O ministro dos Negócios Estrangeiros, Augusto Santos Silva considerou hoje que a resposta do governo iraquiano, sobre o pedido de levantamento da imunidade diplomática dos filhos do embaixador, fica aquém daquilo que o ministério pretendia e é insatisfatória. O ministro promete recorrer a "todos os mecanismos" para levantar imunidade.

"Não é plenamente satisfatória", afirmou o ministro ao final da manhã, em Bruxelas, acrescentando que a "preocupação essencial" do Ministério dos Negócios Estrangeiros "é apoiar as autoridades judiciárias portuguesas, naquilo que as autoridades judiciárias e todo o país quer".

Santos silva refere-se em concreto ao "apuramento dos factos, que os responsáveis sejam identificados e que sejam levados à justiça para serem julgados", prometendo não cruzar os braços até que isso aconteça.

"Nós não pararemos até que este caso se esclareça totalmente em conformidade com a lei internacional. Todos os mecanismos que a lei internacional confere a Portugal serão usados", garantiu.

"O levantamento da imunidade diplomática é o único (mecanismo) que permite que se faça justiça no território em que o crime foi cometido. Portanto, eu, até ao limite, passem dois meses, três meses, quatro meses, o que for, até ao limite tentarei que seja o primeiro mecanismo (dos três disponíveis na lei internacional)", disse Augusto Santos Silva, à margem de um evento na embaixada de Portugal em Bruxelas.

"Fizemos o pedido de levantamento da imunidade diplomática [e] o Iraque respondeu. [Se] as autoridades judiciárias entendem que a resposta é bastante para a fase acual do inquérito, farão as diligências que entenderem. [Se] entendem que essa resposta não é satisfatória, comunicaremos ao ministério dos Negócios Estrangeiros do Iraque que ela é insatisfatória e que, portanto, terão de responder de outra maneira", assegurou.

O ministro considera, porém, que este assunto não põe em causa o relacionamento com o Iraque, nem é um caso que obrigue ao corte de relações com Bagdade, como chegou a ser pedido pela mãe do jovem de Ponte de Sor, agredido pelos filhos do embaixador iraquiano.

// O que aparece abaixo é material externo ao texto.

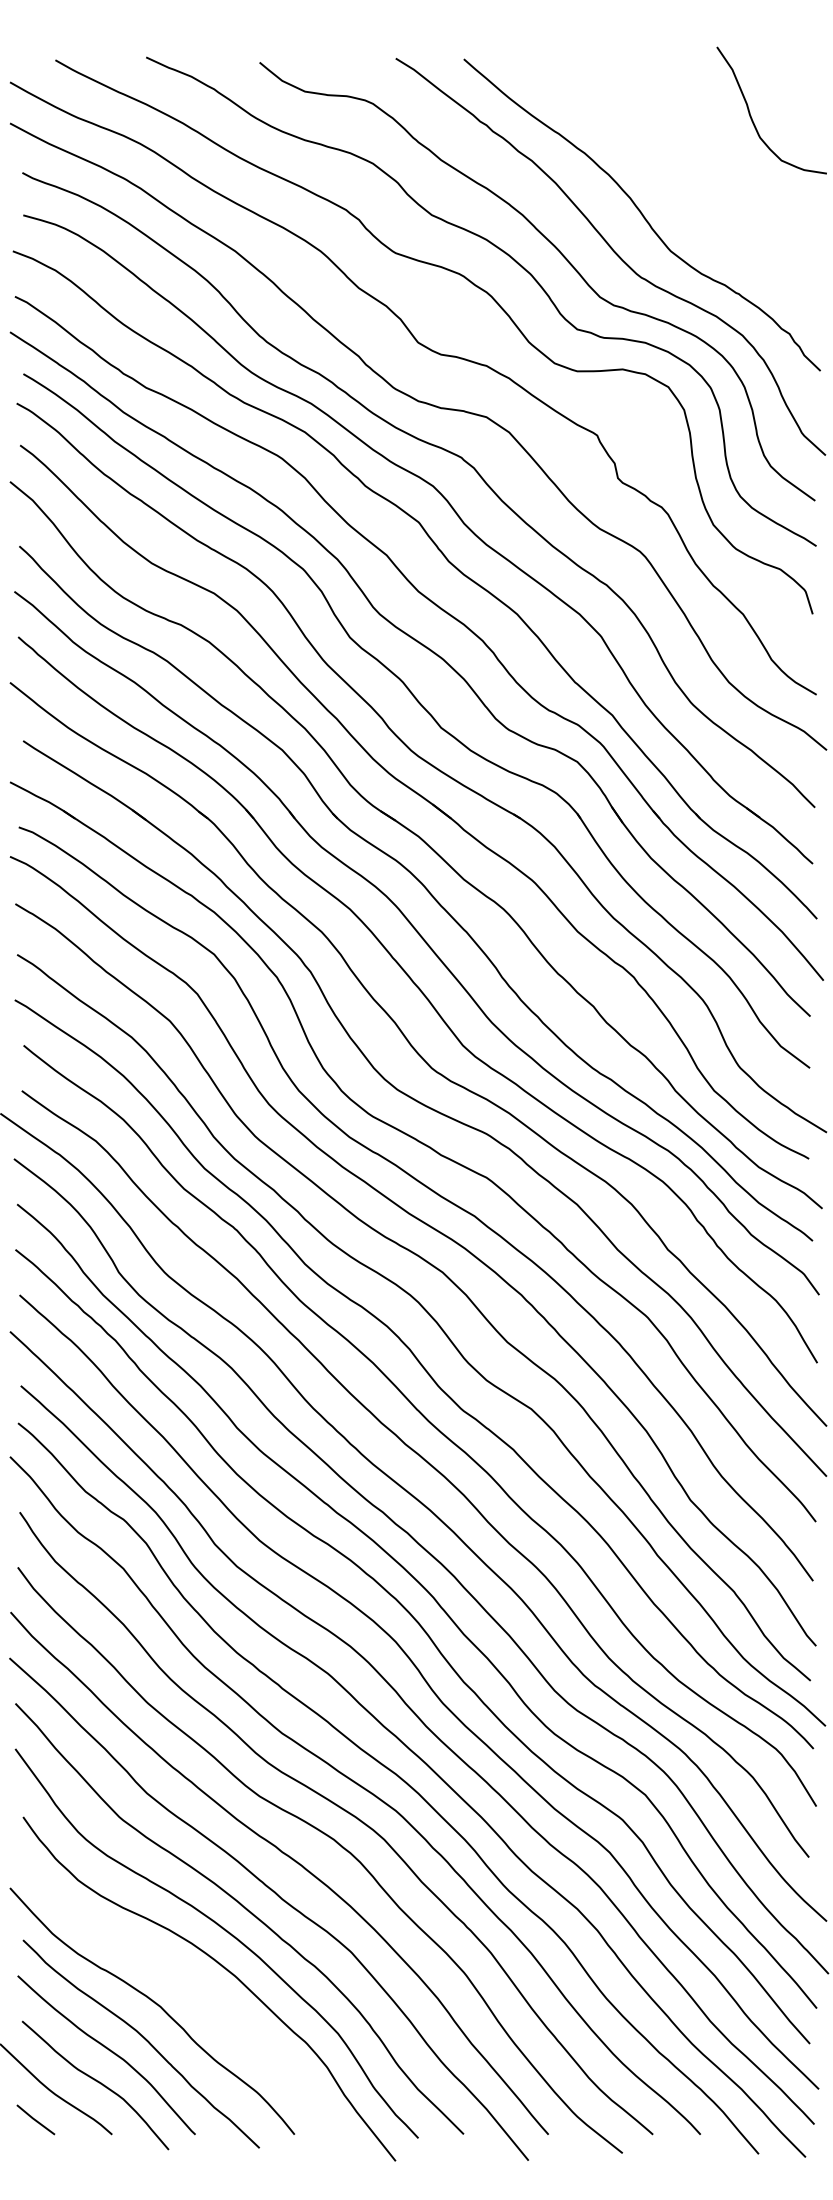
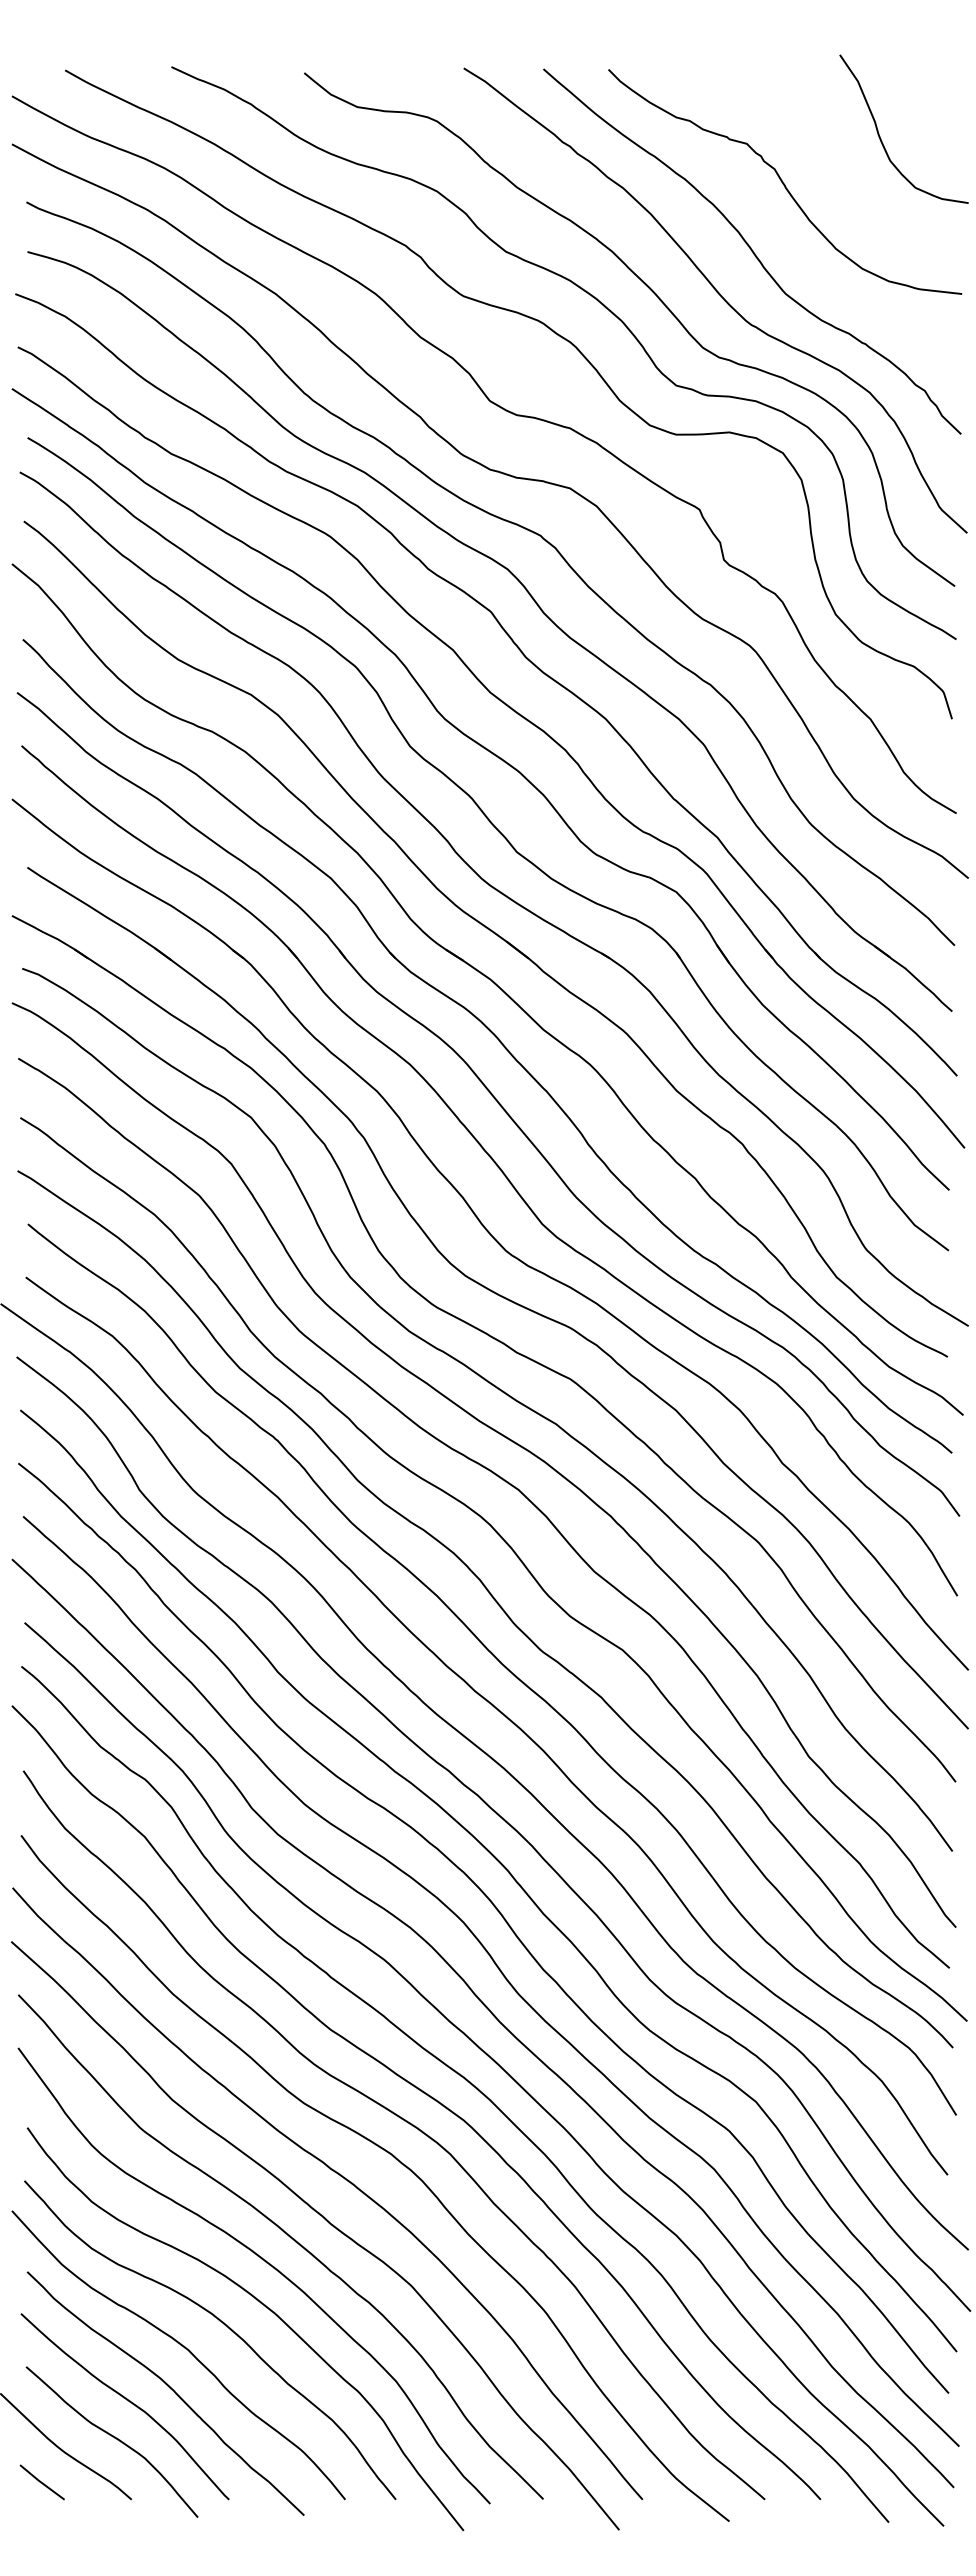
curve: (668, 155) -> (783, 181), added
curve: (191, 1985) -> (224, 2325), added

"São dois planos completamente diferentes. Neste caso temos um incidente que foi protagonizado por dois jovens, cujas responsabilidades têm de ser apuradas", disse o ministro, considerando que a relação entre Estados está num "plano completamente diferente".

"O Estado iraquiano não procedeu em relação ao Estado português de uma maneira que ponha em causa relacionamento bilateral, pelo contrário. E, o Estado português, como participante que é na coligação internacional contra o Daesh, apoia os esforços do governo iraquiano, para combater essa força terrorista, no seu próprio território", referiu Santos Silva, chamando a atenção para que "não se confundam os planos".